¿Qué Ricardo?

Mientras la mitad del país habla hoy de "diálogo" y se atribuye a éste mágicos poderes en orden a solucionar todos los males de la sociedad, recordé una serie de frustrantes experiencias de comunicación que me tocó vivir hace más de veinte años y que me dejaron una profunda huella. ImageEra la época en que la vetusta Compañía Argentina de Teléfonos (CAT) mantenía en Cerrillos unos aparatos que se asemejaban, y mucho, a los que utilizaban los Picapiedra. A aquellos aparatos sólo le faltaba el cuerno, pues, por lo demás, requerían para funcionar que los seres humanos le diésemos manija, como a los coches de la década de los veinte para arrancar.

Lo peor de esta situación era que, en plenos años ochenta, algunos se sentían orgullosos de estos teléfonos.

Las comunicaciones no eran buenas, como cualquiera fácilmente puede imaginar, pero si a ello le añadimos que había personas torpes de oído o carentes de esa "habilidad social" que consiste en comunicar bien por teléfono, obtenemos como resultado un "diálogo" inexistente.

Cada vez que intentaba hablar con un buen amigo mío (una gran persona, pero muy mal 'fisonomista' de las voces humanas, por cierto) se producía el mismo absurdo intercambio:

- Hola ¿Jorge?
- Sí. ¿Quién habla?
- Soy Luis Caro.
- ¿Qué Ricardo?
- No. L-u-i-s C-a-r-o.
- Pero ¿Qué Ricardo?

Que los lectores imaginen la impotencia que uno experimenta al presentarse telefónicamente con su propio nombre y no conseguir que quien está del otro lado del hilo lo entienda. Porque además de no tener otro nombre ni otra forma de pronunciarlo, la pregunta -entre imperativa, retórica y desconfiada- de ¿Qué Ricardo? era para mi, por lo menos, muy difícil de responder.

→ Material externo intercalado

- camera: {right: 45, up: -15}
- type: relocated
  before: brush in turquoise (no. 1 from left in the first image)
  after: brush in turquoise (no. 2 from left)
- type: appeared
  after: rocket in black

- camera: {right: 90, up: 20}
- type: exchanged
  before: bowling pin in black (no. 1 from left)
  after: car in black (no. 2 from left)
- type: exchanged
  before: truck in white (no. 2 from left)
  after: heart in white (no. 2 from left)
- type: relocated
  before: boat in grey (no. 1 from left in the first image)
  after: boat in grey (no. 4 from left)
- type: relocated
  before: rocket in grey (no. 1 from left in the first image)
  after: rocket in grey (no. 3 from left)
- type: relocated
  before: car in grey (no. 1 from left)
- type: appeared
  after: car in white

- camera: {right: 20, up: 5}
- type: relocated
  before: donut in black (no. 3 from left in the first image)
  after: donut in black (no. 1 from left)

Cincuenta veces llamé a mi amigo y cincuenta veces me formuló la misma pregunta. Sólo un tercio de aquellas cincuenta conferencias se desbloquearon, casi por encanto, con un "Ah... Luisito". El resto, se quedó colgada de los sulfatados pares de cobre que unían mi casa con la de mi amigo, que vivía en la zona del Mercado San Miguel, en Salta.

Anécdotas aparte...


¿Por qué cuento esta historia tan aparentemente trivial? Porque cuando escucho y leo que una multitud de opiniones llama al gobierno a dialogar con los ruralistas en paro y apuestan al "diálogo" como única forma de superar lo que parece un conflicto mayor, me doy cuenta de que el diálogo no consiste solamente en que las partes "hablen" (y no se peguen, por ejemplo), sino que hay unos cuantos requisitos más, entre los que se cuenta, cómo no, en conocer y reconocer al interlocutor.

Si el líder de la protesta agropecuaria llamara a la presidenta de la Nación y ésta, tras escuchar su presentación, le preguntara aquello de ¿Qué Ricardo?, el diálogo sería del todo imposible.

El diálogo supone que los interlocutores saben con quién está hablando cada uno; pero no sólo que conocen su identidad, sino que también re-conocen su institucionalidad, su poder y lo que se llama, modernamente, su 'capacidad de interlocución'.

De nada vale que la presidenta, por educación o por astucia omita preguntar ¿Qué Ricardo? si por debajo de las palabras está negando a su interlocutor la legitimidad necesaria para hablar con ella o está minimizando su poder.

El "diálogo" requiere, además, que las partes se respeten mutuamente, aunque se detesten, y renuncien por lo menos al insulto, por no decir que es absolutamente necesario también que renuncien a utilizar sus "fuerzas de choque" para condicionar el diálogo de una manera o de otra.

Si de verdad los argentinos quieren diálogo, los cacerolazos -a los que se supone el último recurso de la libertad ciudadana de expresión- deben reinvindicar inmediatamente que las partes en conflicto se sienten a la mesa exhibiendo sus cartas y sus manos, a cara descubierta, y que manden a piqueteros de uno y otro bando a cumplir con la ley y abandonar cualquier tipo de violencia, incluida la verbal. Los ciudadanos debemos de ser conscientes que las partes en conflicto están obligadas, democráticamente, a entenderse y a acordar.

Pero cuando un bando agita sus reivindicaciones bajo el grito de ¡viva la patria! y el otro responde etiquetando al primero como "la puta oligarquía", mucho me temo que el "diálogo" todavía se encuentra en esa peligrosa fase en que los interlocutores se preguntan, insistentemente, con "qué Ricardo" están hablando.